Еще забыла написать, что в центре того луга сидел на деревянном чурбашке гармонист с пышным, как кудель, чубом из-под картуза. Чернобровый и кареглазый, он был одет великолепней всех, ни у кого не было так богато вышитой рубахи и такого пунцового пояса. Он перебирал пальцами и разводил руками, извлекая из своей гармонии то развеселые, то надрывные звуки, - и видно было, что это душа ярмарки, ее поющий и ликующий дух, вечно юный голос щирой Украины, самый желанный жених для девчат всей округи.
Ш И Ш А К И
ИЗ ЧЕГО СЛАГАЛАСЬ ЛЕВАДА
Это был заливной луг, обильно увлажнявшийся в половодье; весной, уже в мае, трава здесь стояла выше пояса, и головенки детишек мелькали среди красного клевера и ромашки. Через леваду мы ходили на Псёл, это нашими ногами в траве была протоптана длинная узкая тропинка. Мы шли по ней гуськом среди кивающих трав, впереди сверкал Псел, над головой стояли в синеве пышные горделивые облака, синие и зеленые стрекозы перелетали с травинки на травинку; пчела выползала из цветочной чашечки, неся комочки пыльцы на ножках. Где-то посреди левады рос дикий терновник.

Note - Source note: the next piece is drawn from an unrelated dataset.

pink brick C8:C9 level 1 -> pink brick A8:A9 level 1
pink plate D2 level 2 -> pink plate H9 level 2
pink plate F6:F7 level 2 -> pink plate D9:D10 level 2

Когда кончалась вишня, мы срывали с колючих кустов терпкие сочные ягоды, вареники с этими ягодами были не хуже вишневых. Говорили, будто возле этих кустов аисты собираются на свои совещания, будто здесь они вершат суд над провинившимися молодыми аистами, и будто бы подсудимый стоит тихий и покорный перед полукружием старых аистов и ждет приговора, - так рассказывали многие, но самой мне видеть такое не довелось, не могу утверждать, что это истина.

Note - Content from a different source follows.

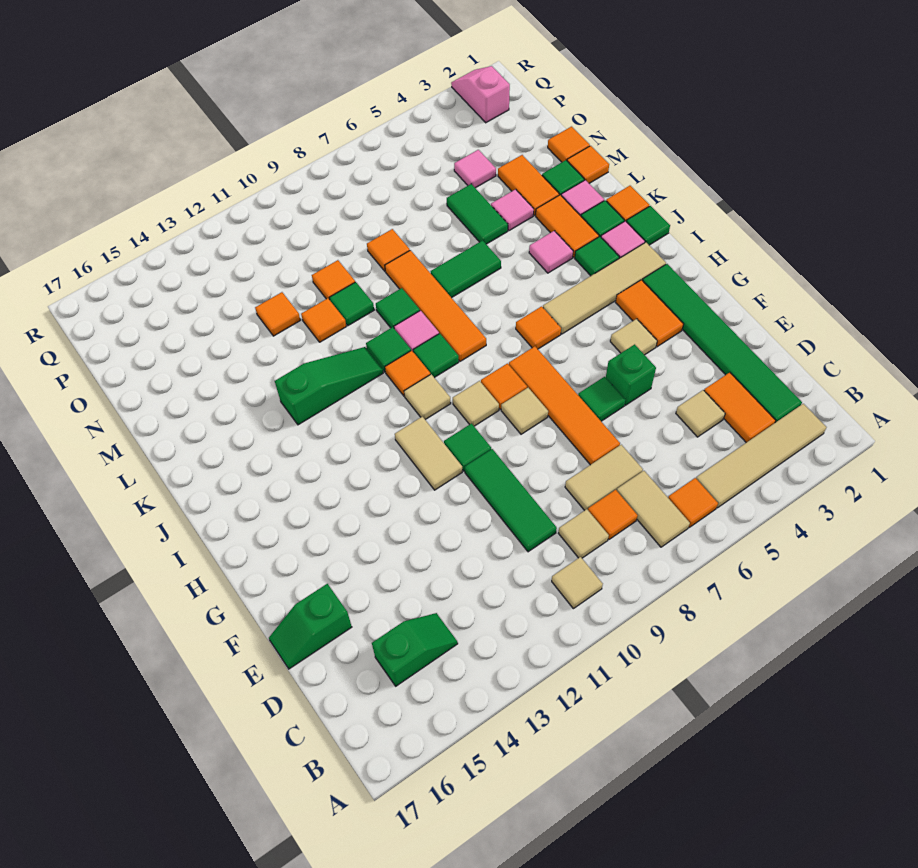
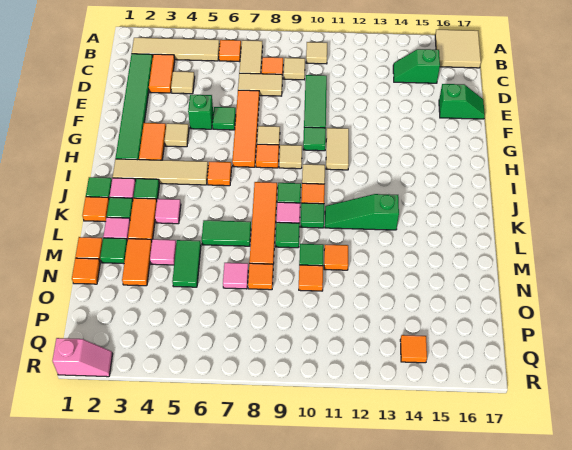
none -> tan tile A16:B17 level 1
orange tile N12 level 1 -> orange tile Q14 level 1
pink tile O4 level 1 -> pink tile N7 level 1
pink slope Q2:R2 level 1 top Q -> pink slope R1:R2 level 1 top 1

Выходя этой тропинкой на берег Псла, мы садились на теплый песок, и я читала детям вслух. Тут мы прочли "Думу про Опанаса" Багрицкого, и когда читали:
Тополей седая стая,
Воздух тополиный,
Украина, мать родная,
Песня - Украина,
то перед нами тут и там вздымались тополя, и все кругом было - песня, и хоть мы родились в другой республике, но Украина была нам - мать родная.
Неподалеку от терновых кустов стояло старое дерево, - не то верба, не то ива с очень толстым стволом. В стволе было дупло, в дупле жили удоды. Время от времени из дупла смотрела крохотная головка с длинненьким клювом и коричневым хохолком. Но стоило где-нибудь треснуть сучку либо сильно зашуршать траве, и удоденок мгновенно проваливался в свое гнездо; ни возни, ни шороха не слыхать было в дупле.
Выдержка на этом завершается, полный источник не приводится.